If we still want to reach the useróWith the use of cookies, it seems natural to move towards 1st party cookies. It is a solution of sorts, but you cannot rely on it alone. Yes, collected in this wayób information will allow to see the m.in. Whether someone is on the site for the first time, what language they chose, what content they searched for, what transactions they made, how long they visited us and get to know their demographics. If, on the other hand, we would like to use it for something more than improving user experience, we will need special tools aggregating and segregating this data, e.g. DMP (Data Management Platform) or CDP (Customer Data Platform – Here you can use your own data, not only 1st party).
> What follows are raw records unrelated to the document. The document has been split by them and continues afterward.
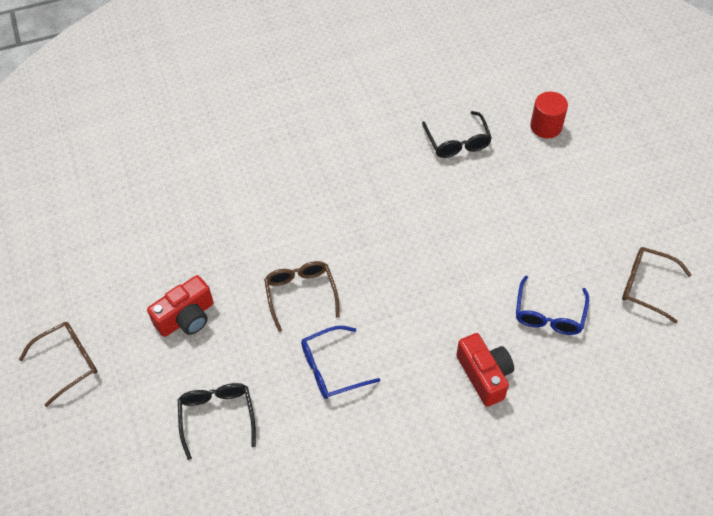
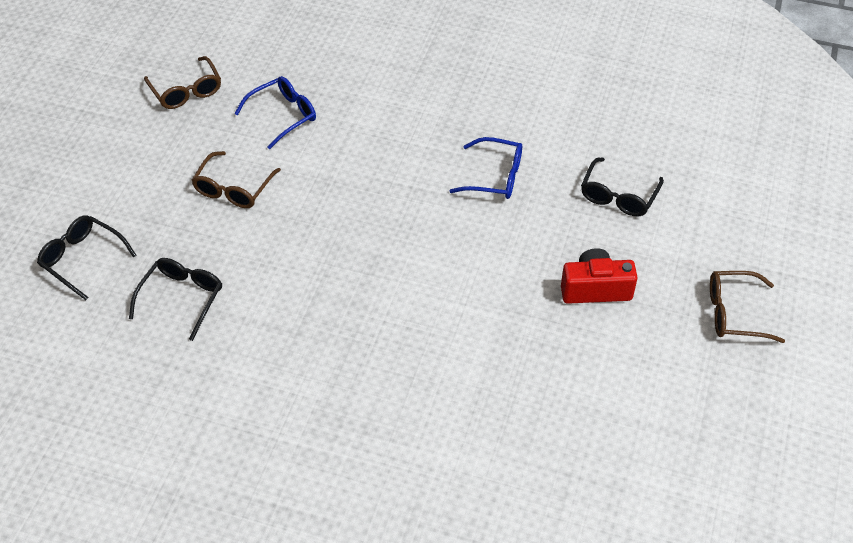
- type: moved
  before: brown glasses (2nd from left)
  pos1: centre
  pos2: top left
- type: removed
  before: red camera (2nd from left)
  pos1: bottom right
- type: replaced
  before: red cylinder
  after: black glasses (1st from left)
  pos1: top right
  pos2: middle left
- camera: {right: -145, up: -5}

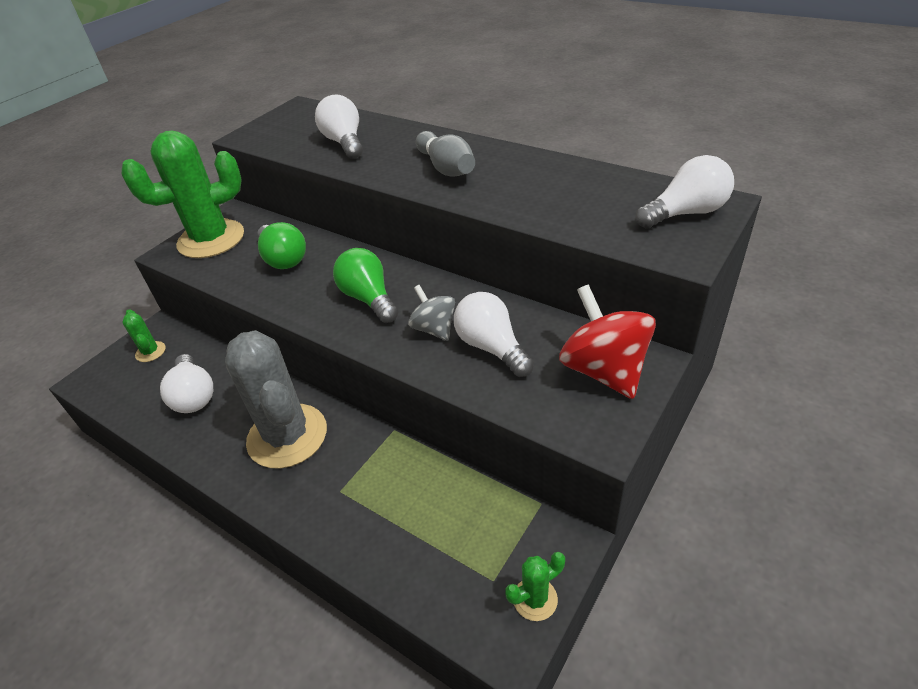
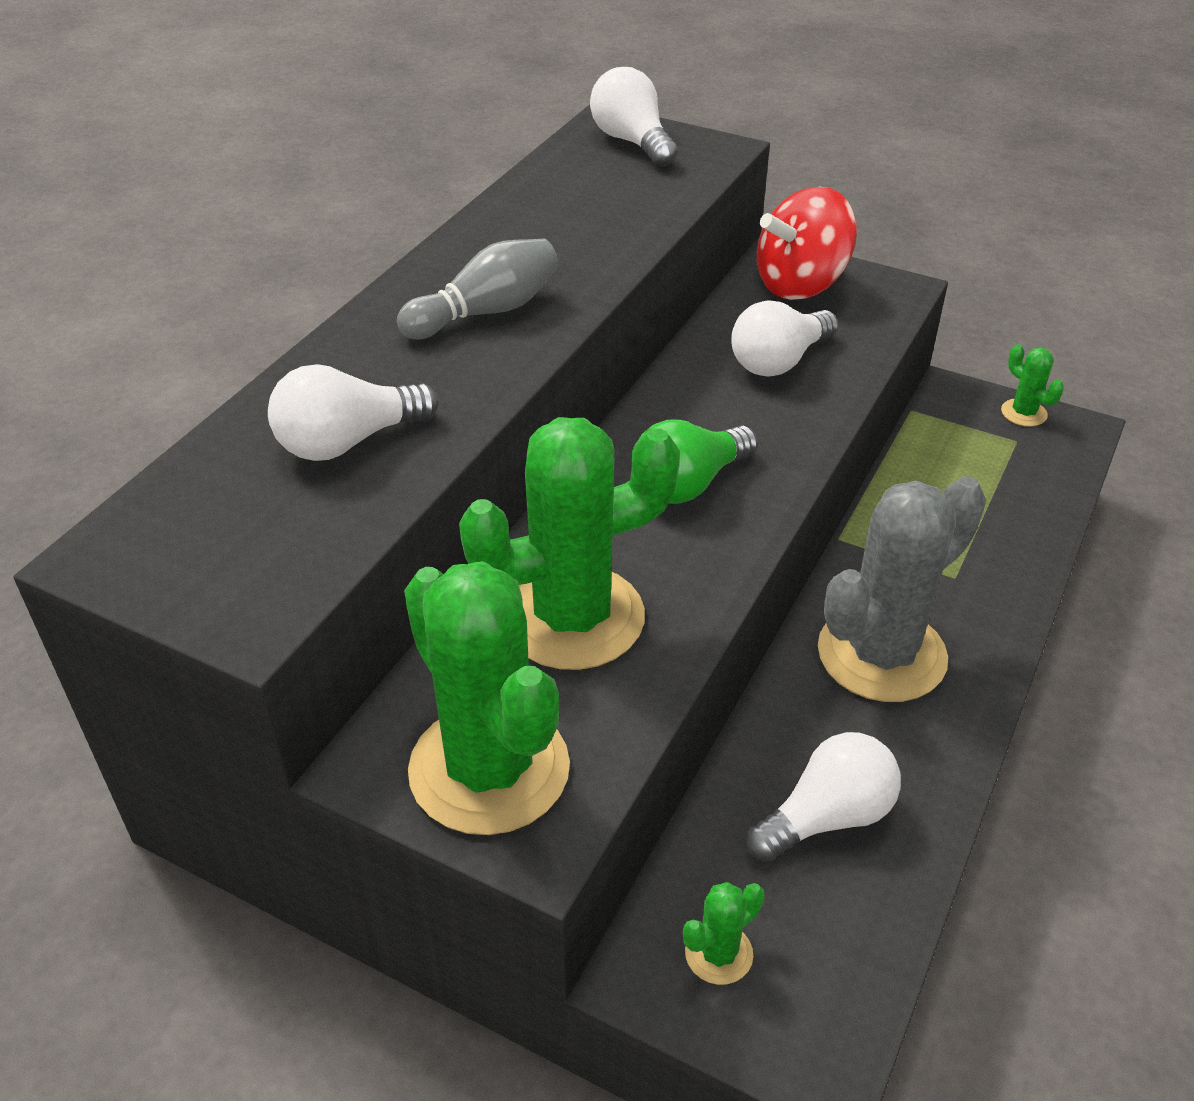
- type: replaced
  before: green light bulb (1st from left)
  after: green cactus (2nd from left)
  pos1: middle left
  pos2: centre
- type: removed
  before: grey spinning top
  pos1: centre
- camera: {right: -100, up: 0}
There is no guarantee that we will be able to use such information without limitations. Some browsers already limit the storage period of 1st party cookies to 24 hours or 7 days depending on the technology used , . This means that the user whoóry not wróIf you visit the site before this time, you will be notified by emailów will be a clean slate. Chrome has yet to officially releaseóWe are not sure if we will be able to use such information in order to get a fuller picture of the recipient. In fact, its FLoC project mentions 7-day data sets, so it’s unlikely to make a competition for itself, leaving the door open for others.
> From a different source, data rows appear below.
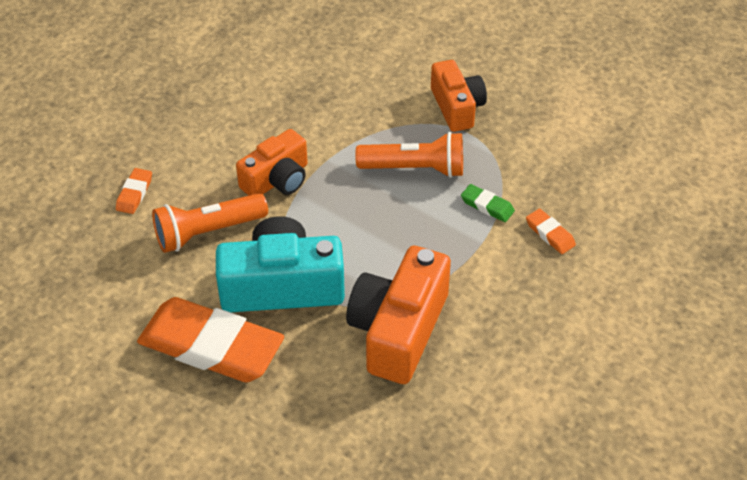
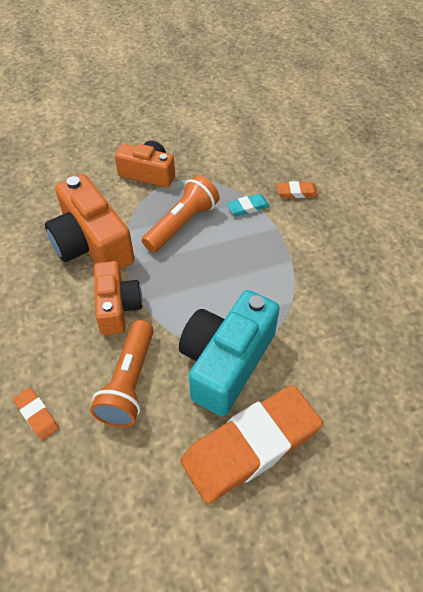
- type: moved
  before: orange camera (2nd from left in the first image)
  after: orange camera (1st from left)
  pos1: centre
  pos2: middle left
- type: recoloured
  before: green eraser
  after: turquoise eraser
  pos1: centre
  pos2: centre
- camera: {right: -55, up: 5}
Cookies? No, advertising based on registered users

Another possible solution is to try to make the user leave his/her data when logging in to the website or joining the list of subscribersów. We will know inóIf the recipient agrees to a newsletter or other form of marketing contact, we will gain a valuable method of communicating with themóIt will be difficult for Gemius to measure the app market. It’s an old and, unfortunately in the age of hyper-targeting, a little forgotten way of doing marketingób. Collected in this wayóThe information can be integrated into e.g. The results of Gemius’ work with CDP, whichóAfter PBI terminated the agreement with Gfk Polonia and Gemius, it is now possible to combine data from multiple sourcesótions (e.g. brand pagesówhether a storeów, któIt is not guaranteed that we will be able to use such information without any limitations. Such actions can be seen m.in. on e-commerce websites, where the option of selling without registration is slowly disappearing. News outlets do the same, offering premium content only to logged-in users. However, we still operate only within theóin, whichówho we already know, because they were on our website.

Alternative identifiers

Reaching new audiencesób involves the use of third-party databases the entityów. Here it is important to pay attention to theóIt is worth to pay attention to what kind of data it will be and whether it really meets the guidelines defined by law and internal policy of browsers. The largest resources are held by global companies such as Facebook, Google, Apple and Amazon. On the domestic market, however, adQuery martech is strongly developing. This platform relies on its own user identifier (QID), whichóThe website is independent of cookie technology and collects data according to the latest TCF 2 standards.0 IAB. AdQuery enables zaróThe service is available for iOS and Android app owners and guarantees brand safety, as well as behavioural and contextual targeting (also based on images) in all browsers.

In któWe are also aware of the changes to Google’s cookie policyóWhat changes to Google’s cookie policy are coming, and if and how the market will deal with them? We will see on January 1, 2022.